Why is everyone saying consumer credit is falling? It’s not.

But, everywhere I look, everybody is saying it is.

I would like to be true to the data and not just take the government’s seasonally-adjusted numbers at face value.

Judge for yourself. Here’s the data:

This is what everyone is focused on – the seasonally-adjusted data. The part in red shows consumer credit down $12 billion.



But, what about the actual unadjusted data?



What do you know, it’s up $7 billion. It is indeed down $4 billion for revolving credit as banks are cutting credit card limits. But, non-revolving credit is up over $11 billion.  It was decreasing and is down 4.4% year-on-year (see the section highlighted in green above), but that ended this month.

Yes, I too believed that consumers were poised to begin deleveraging, but with stocks up 60%, interest rates at record lows, and house price declines stalled, why would you do that?

Conclusion: consumer credit is increasing, not decreasing. I wish people would actually look at the data.
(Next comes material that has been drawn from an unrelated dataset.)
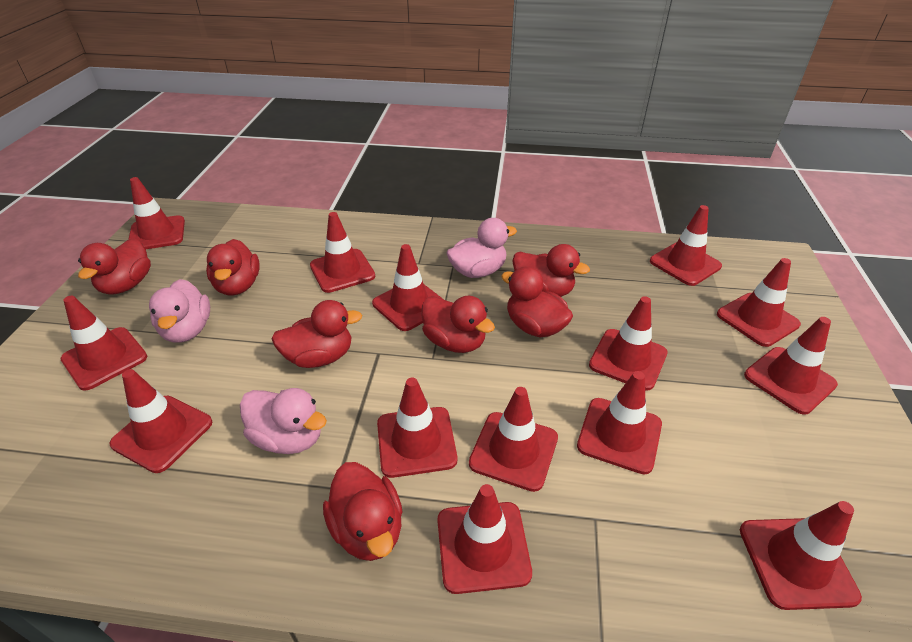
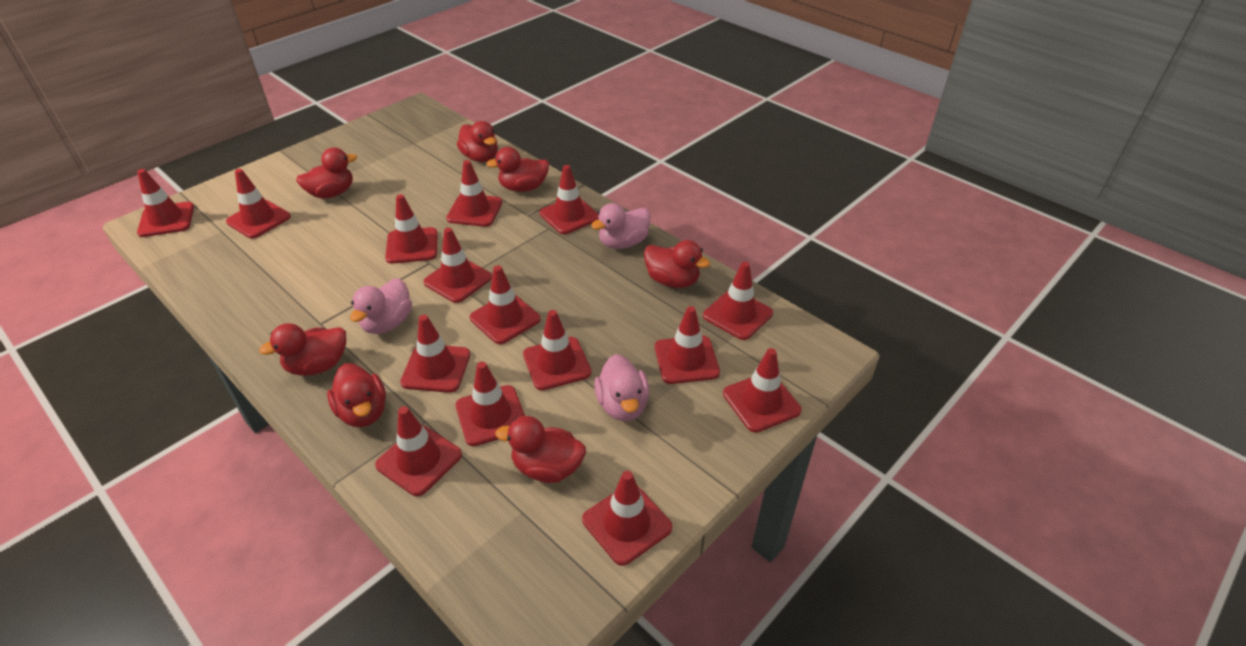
red traffic cone: 14 -> 15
The question you should be asking is not whether consumer credit is increasing, but whether it will continue to do so after August and cash for clunkers.


G.19 Current – Federal Reserve

G.19 Historical – Federal Reserve

  1. kfizzle says

    Ed, with that increase seemingly coming solely from non-revolving, how much of that increase do you think is attributable to auto-loans connected with C4C?

    1. Edward Harrison says

      A lot of it is probably – especially when you see how auto sales collapsed post C4C. So, as I said, the right analysis is not “credit is decreasing” but “credit may have artificially increased due to one-off items. Let’s wait for more dat to find out.”

      1. kfizzle says

        Absolutely. I’m glad/appreciate that you always point out the unadjusted
        numbers for everything, I don’t know why that isn’t more common.

  2. Jake says

    Why disclude a seasonal adjustment? I am not positive as to why it would naturally jump in August, but back to school shopping seems like one obvious answer. I guess my question would be, would you want to ignore seasonal adjustments for toy sales in December too?

    If you want to ignore those trends, then take the unadjusted data and look at year over year figures. August ’09 was down 4.4% compared to down 4.1% in July ’09 vs. July ’08. In other words… consumer credit is falling.

    1. kfizzle says

      Well said.

    2. Edward Harrison says

      As I said at Naked Capitalism:

      Jake, you can look at the y-o-y data for SA or NSA data and they say the same thing. We are down.

      When I reported the data I said:

      The Federal Reserve has just released the most recent data on consumer credit. The data show outstanding consumer credit falling to $2.47 trillion in August from a December 2008 peak of $2.59 trillion – on a non-seasonally adjusted (NSA) basis. That is down 4.4% from the year ago period, continuing the acceleration of the year-on-year change that has been in place for 15 straight months. The seasonally-adjusted data tells an even worse story.


      You would find the same for the SA data.

      But looking at SA month-to-month data in isolation and saying the sky is falling completely ignores the fact that consumer credit just ticked up for the first time since December. One could explain this via cash for clunkers, but to overlook it doesn’t make sense to me.